The cover more than doubled its presale estimate, selling for the equivalent of $8,400, including the 18 percent buyer’s commission charged by Stanley Gibbons.
An early stamp of Soruth, another of the princely states, was offered on a fragment of an envelope. The roughly separated 1a stamp, printed in 1868 in red on green paper (Scott 4) is tied to the piece by a grid of dots, with part of a Jaitpore postmark nearby. Accompanied by a British Philatelic Association certificate, the item sold for $11,475.
Away from India, the Gibbons sale offered some modern British errors, including a color-missing stamp used on a first-day cover.
Britain issued a set of three stamps in 1967 honoring painters, two classical and one contemporary. The latter, Laurence Stephen Lowry (1887-1976), is represented by his industrial cityscape titled Coming Out of School. A silhouette bust of Queen Elizabeth II in gold and the denomination 1/6, representing 1 shilling and 6 pence, complete the design.

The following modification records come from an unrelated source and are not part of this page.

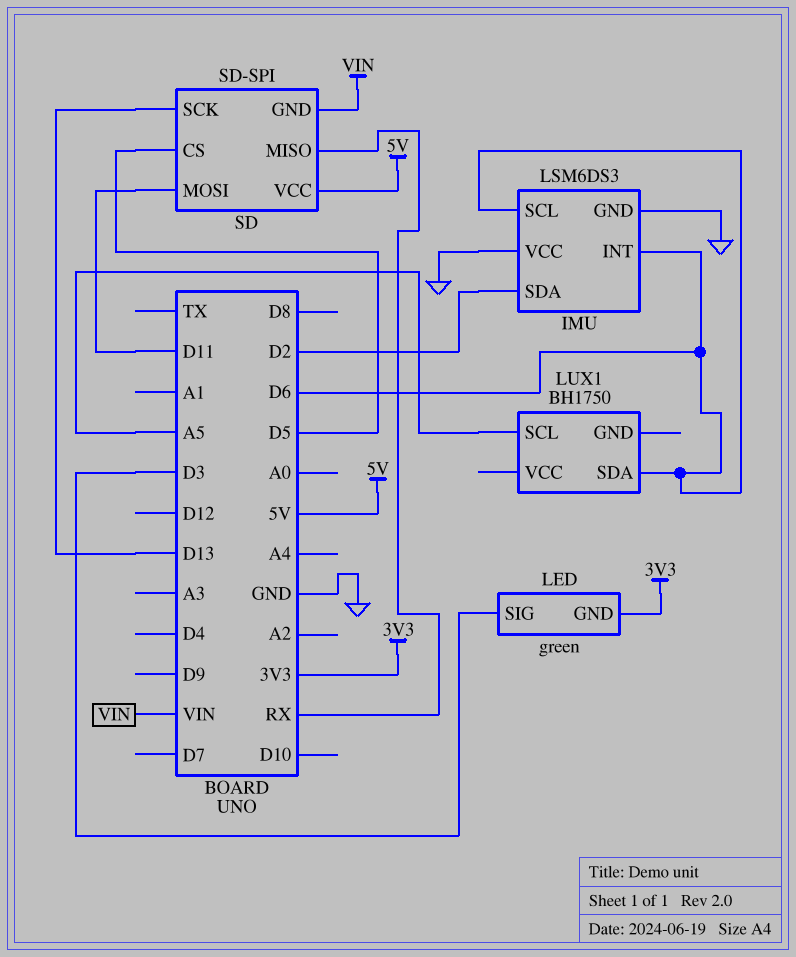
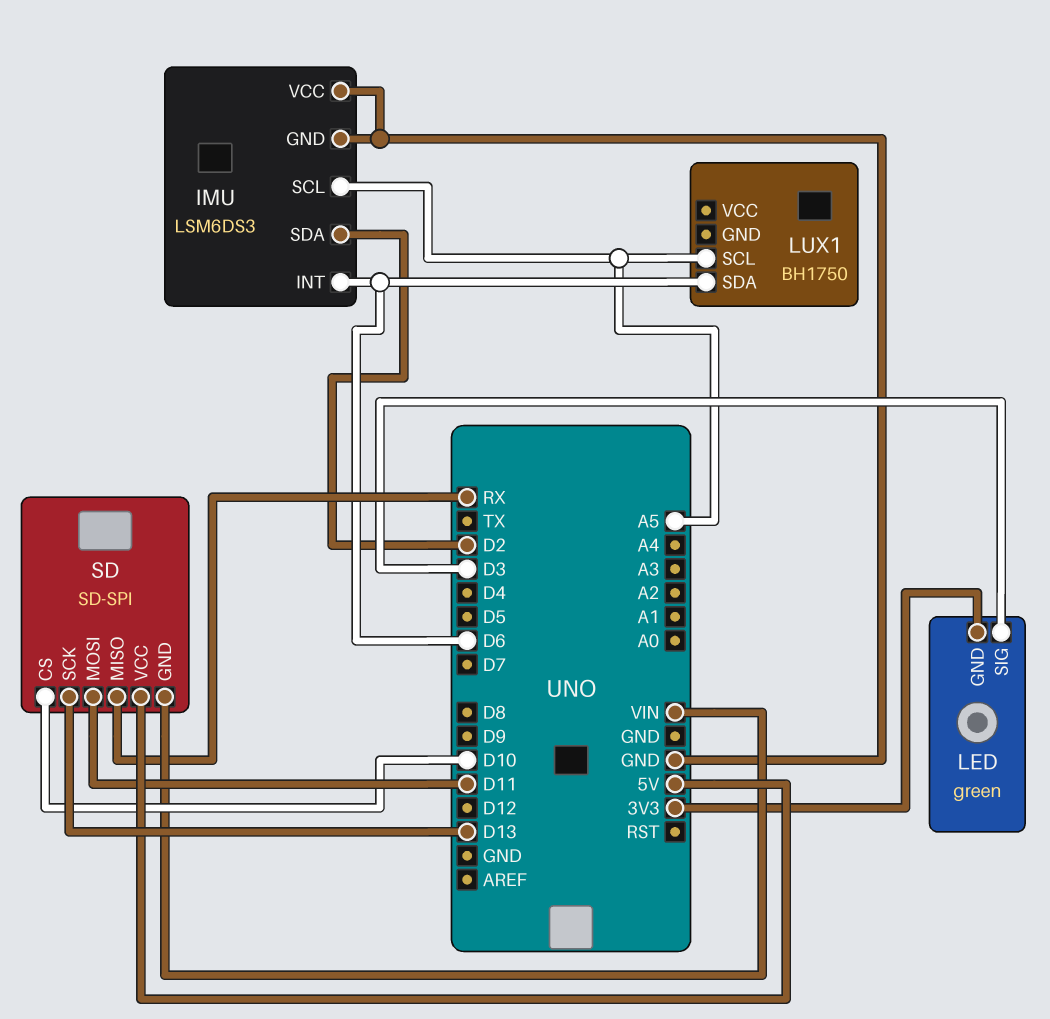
IMU pin SCL: D6 -> A5
SD pin CS: D5 -> D10

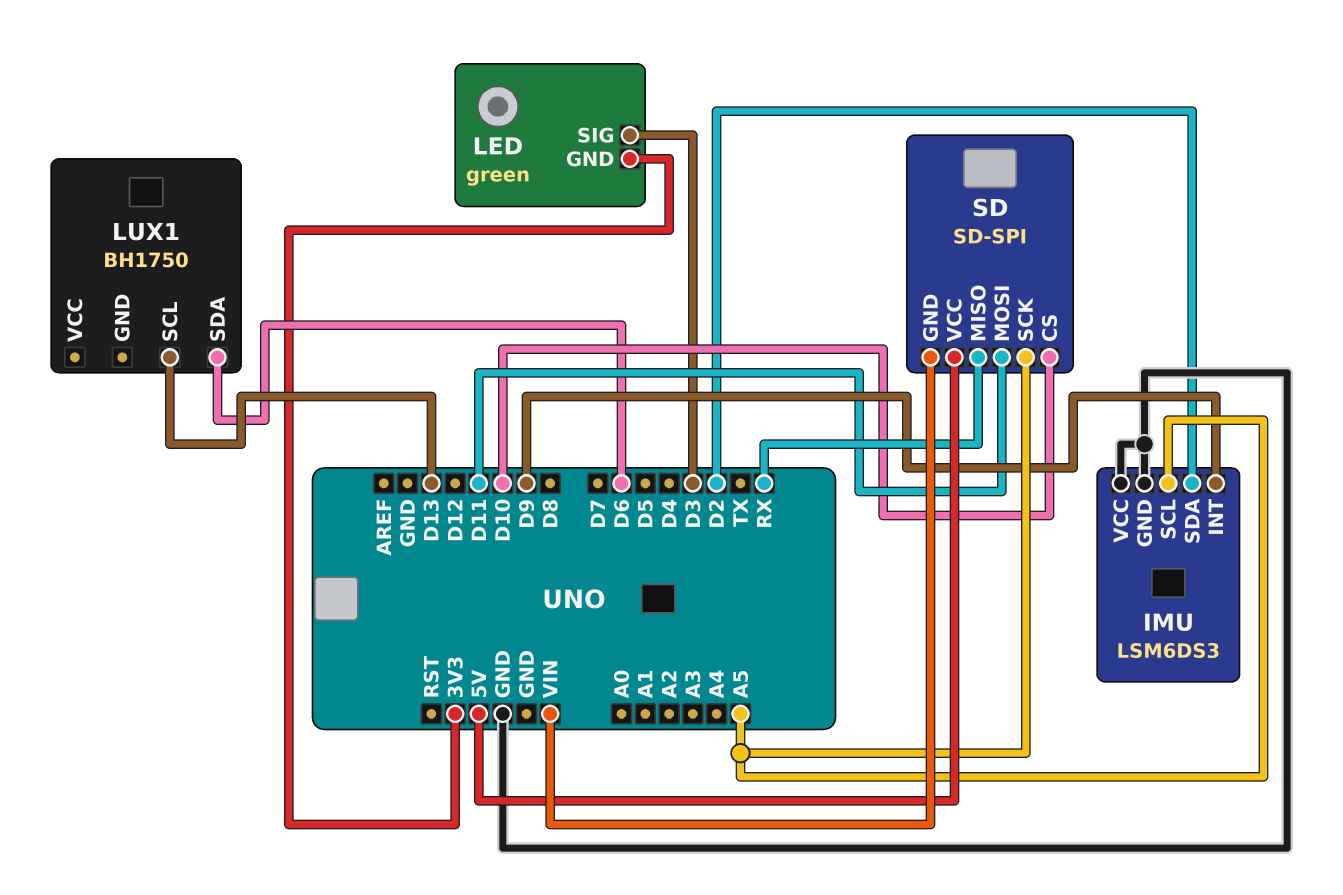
IMU pin INT: D6 -> D9
LUX1 pin SCL: A5 -> D13
SD pin SCK: D13 -> A5

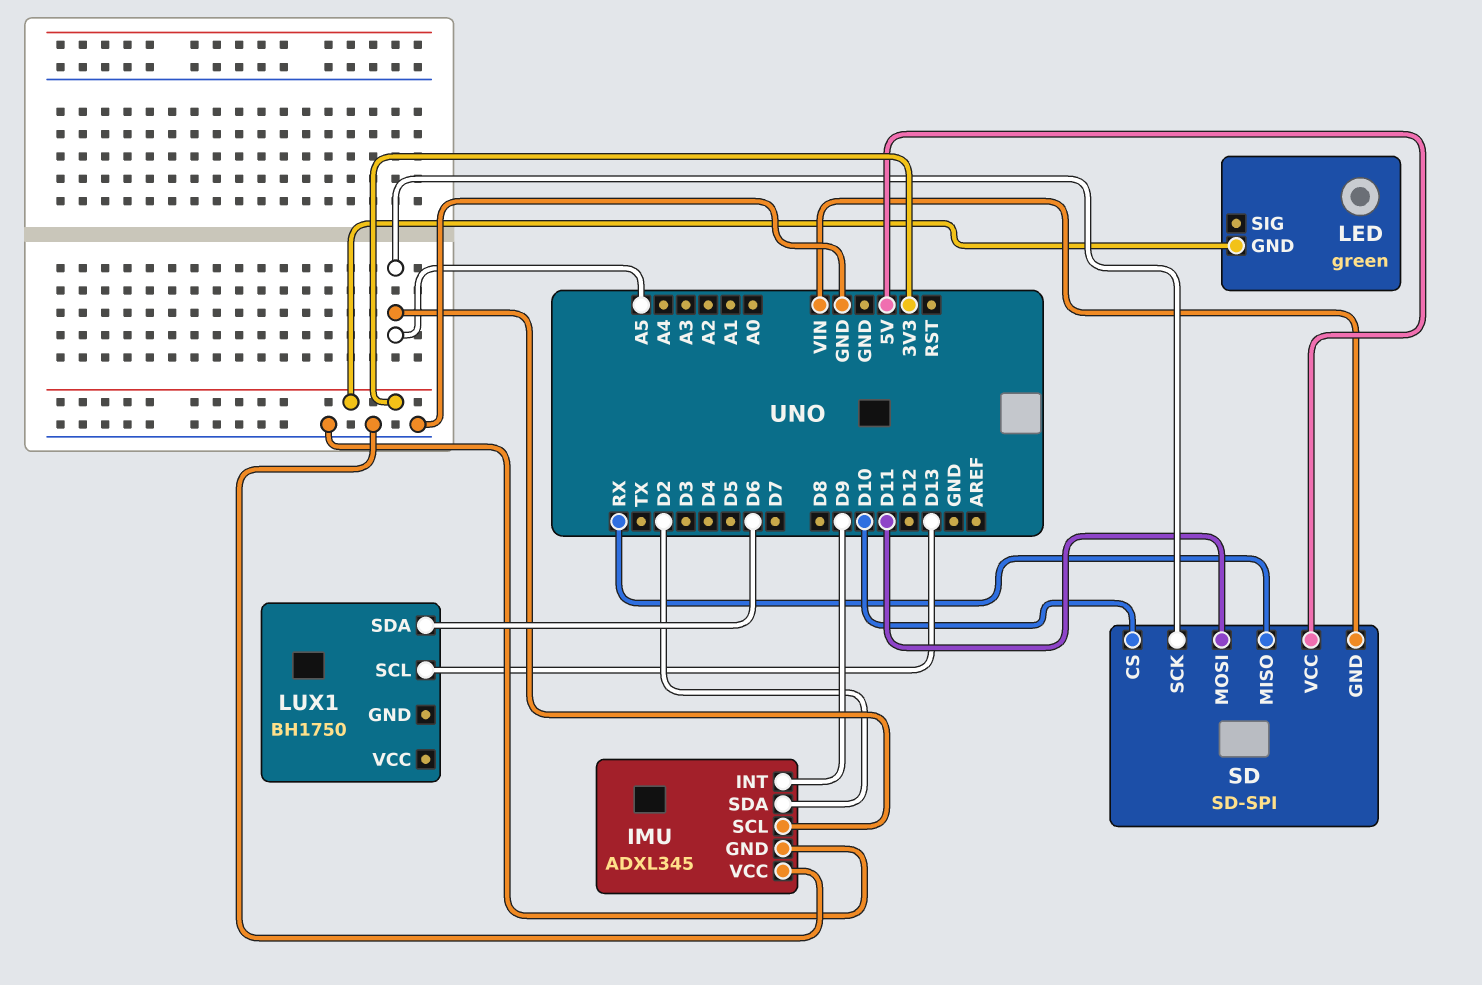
IMU: LSM6DS3 -> ADXL345
LED pin SIG: D3 -> none

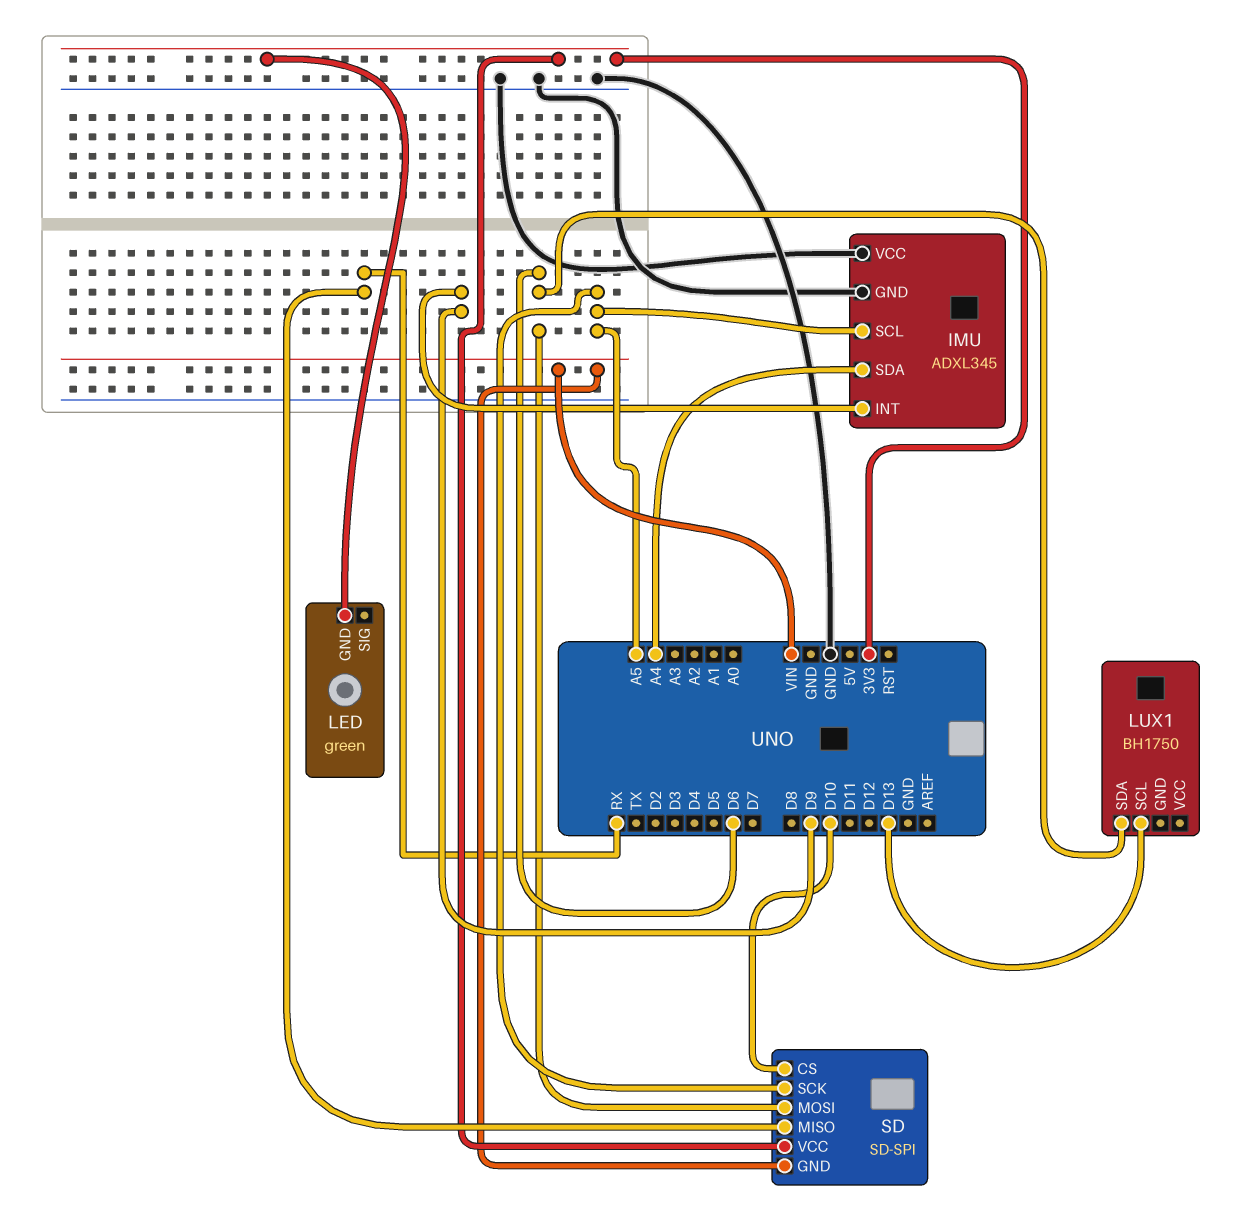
IMU pin SDA: D2 -> A4
SD pin MOSI: D11 -> D6
SD pin VCC: 5V -> 3V3

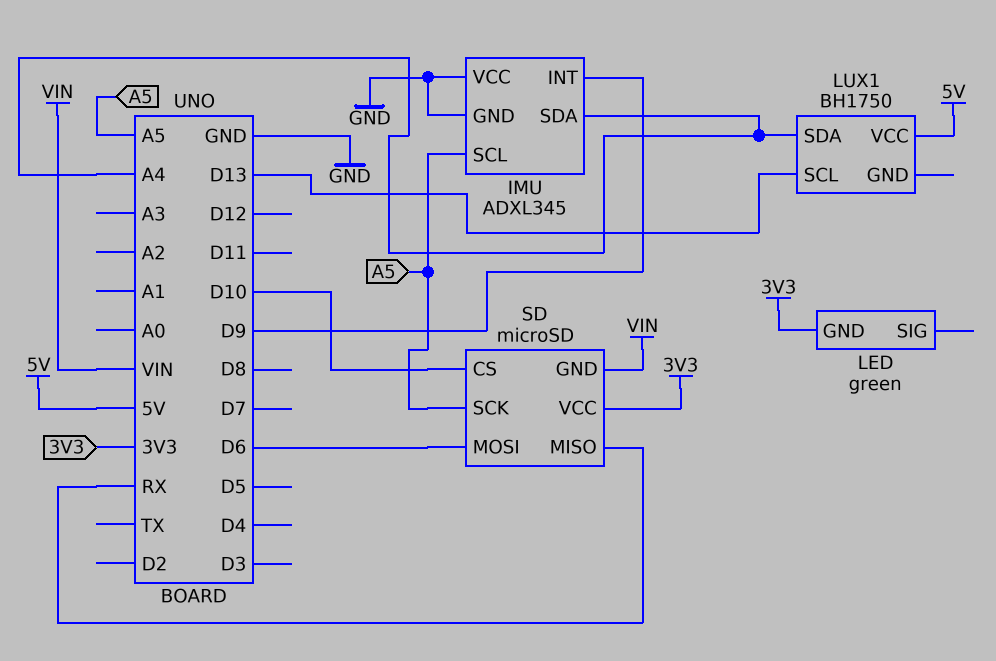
LUX1 pin SDA: D6 -> A4
LUX1 pin VCC: none -> 5V
SD: SD-SPI -> microSD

Forty-one examples missing the gold head in error (Scott 516c) were reported sold by the post office, but to date only two unused examples and two on first-day covers have surfaced. The FDC, accompanied by a letter from the British Post Office to the man who discovered the error, sold for $4,590.
Britain’s 1973 Christmas issue included a se-tenant strip of five stamps (Scott 713a) showing scenes from the legend of Good King Wenceslas, who is said to have gone out on a cold winter’s night to help the poor.
Some were printed without the rosy-mauve ink, affecting the designs of all but the leftmost stamp in the strip. Seven such error strips are known; the one in the Gibbons sale sold for $11,475.